In this adaptation from our book Black Modernisms in the Transatlantic World, Steven Nelson examines how American artist Simone Leigh creates settings that nurture Black women while calling out histories of their marginalization.
In April 2019 Simone Leigh installed Brick House, on the High Line, an elevated park that threads through the west side of Manhattan. Her first monumental sculpture, it is 16 feet tall.
The work fuses the body of a Black woman with a teleuk, a domed house made by the Mousgoum people of Cameroon and Chad. Its form recalls Mammy’s Cupboard, a roadside restaurant in Natchez, Mississippi, built in the shape of a giant, stereotypical Aunt Jemima figure holding a tray.
Towering over 10th Avenue, Brick House presented an extraordinary example of Leigh’s centering of Black women in a world where they have too often been treated as maids, mammies , or muses. Leigh’s work combines a reverence for Black women with a deep engagement with Black feminism; African, African American, and diasporic (related to peoples displaced from their homelands) histories; art history; anthropology; architectural history; and European colonialism.
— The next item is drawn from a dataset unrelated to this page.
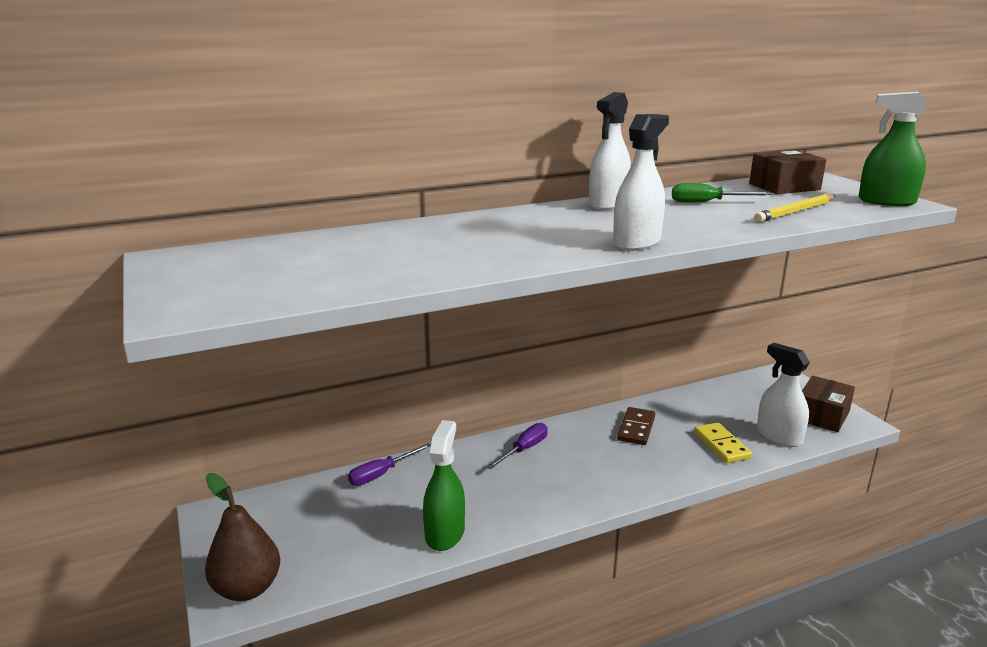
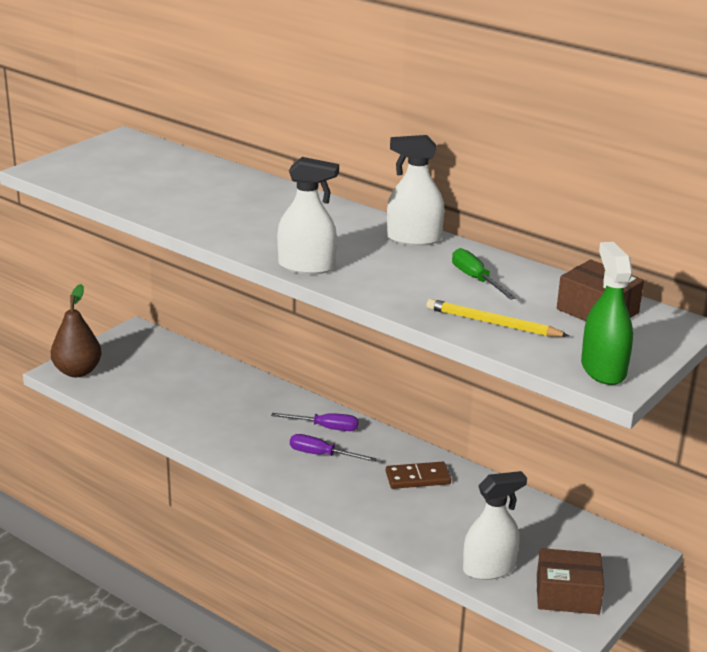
camera: 60 degrees right, 5 degrees up
(381, 474) = (233, 375): purple screwdriver -> purple screwdriver (322, 455)
(445, 533) = (184, 424): green spray bottle -> none
(721, 445) = (434, 533): yellow domino -> none
(779, 436) = (489, 568): white spray bottle -> white spray bottle turned 45 degrees clockwise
In Brick House and her other works, Leigh creates Black women’s bodies for Black women. They reclaim and hold space, while deconstructing histories of imperialism and modernism, the Western art movement concerned with portraying experiences of modern society.
Leigh often transforms houses, jugs, pots, spoons, and more into the bodies of Black women. She arrived at this practice largely through her research on African art and architecture.
During her time as a student at Earlham College, the artist happened on a book called Nigerian Pottery. Compiled by British anthropologist Sylvia Leith-Ross, the volume is a detailed catalog, including essays that provide cultural context, overviews of pottery techniques, and more than 500 illustrations. Leigh was particularly struck by the water pots.
“Many of them,” she has said, “are perfect formally.” Wanting to learn how to make similar pots, Leigh secured an internship at the National Museum of African Art (NMAfA) and “[xeroxed] everything I could find on making an African pot.” She noted that many of the pots she studied had rounded bottoms and could balance on uneven surfaces.
Leigh was also fascinated by their capacity to transform. “Evaporation in terracotta purifies water and also cools the remaining water,” she observed. As examples of African women’s visual perception and material handling, these pots offered Leigh alternatives to traditional Western understandings of form and formalism .
She connected the materials, shapes, and possibilities of the pots she studied with ideas from Black feminists Zora Neale Hurston, Audre Lorde, Lorraine O’Grady, and others. In their writing she found calls for Black women to think critically about the problematic histories of their representation.
Following Hurston, Leigh adopted an artistic strategy of autoethnography—using personal experience to interpret culture.
She understood Lorde’s insistence that Black women create communities of nurturing that can provide redemption as well as power. Leigh’s practice is based in Lorde’s belief: “Interdependency between women is the way to a freedom that allows the I to be, not to be used, but to be creative. This is a difference between the passive be and the active being.”
Leigh listened to O’Grady’s call to give the Black female body—routinely “raped, maimed, and murdered”—a healthy present.
The records that Leigh examined at NMAfA were written by white anthropologists and Christian missionaries. She quickly understood that these documents were part of European colonial projects. Writing through racist lenses, their authors aimed to convince a white audience of the vital importance of empire and imperial dominion over others.
The diagrams and texts she perused, Leigh writes, “had nothing for me that wasn’t tainted.” These tools suppressed the histories and deeds of the colonized. Leigh filtered these ideas through her own framework, taking away their power and releasing herself from the straitjacket they created.
Leigh’s work is deeply involved in the politics of race and representation. By centering Black women, she counters the modernist artists who use Black women’s bodies to find their own voices.
Black women are widely represented in modernism in a binary O’Grady so brilliantly describes as “Jezebel and Mammy, prostitute and female eunuch, the two in one.”
In Leigh’s hands, the Black woman is no longer mammy, maid, or muse. Her subjects’ bodies, transformed and abstracted, are opaque, retaining their power. They unravel the modernism’s desire to extract knowledge and reduce Black women to types and specimens on which to project white fantasy, fear, loathing, and longing.
Leigh’s diasporic lens, her research, and her understanding of colonialist ideas dovetail beautifully with her understanding of the Black female body as a repository of complex lives and incredible power. Nowhere is this clearer than in Sovereignty, her installation for the 2022 Venice Biennale. She transformed the US Pavilion from a temple of modern American art into a space that holds and celebrates Black women’s strength, perseverance, and humanity.
Leigh’s work creates settings that nurture Black women while calling out histories of their marginalization. Highlighting Black women’s perspectives on her own terms, Leigh has created a body of formally extraordinary work by a Black woman, unabashedly and unapologetically for Black women.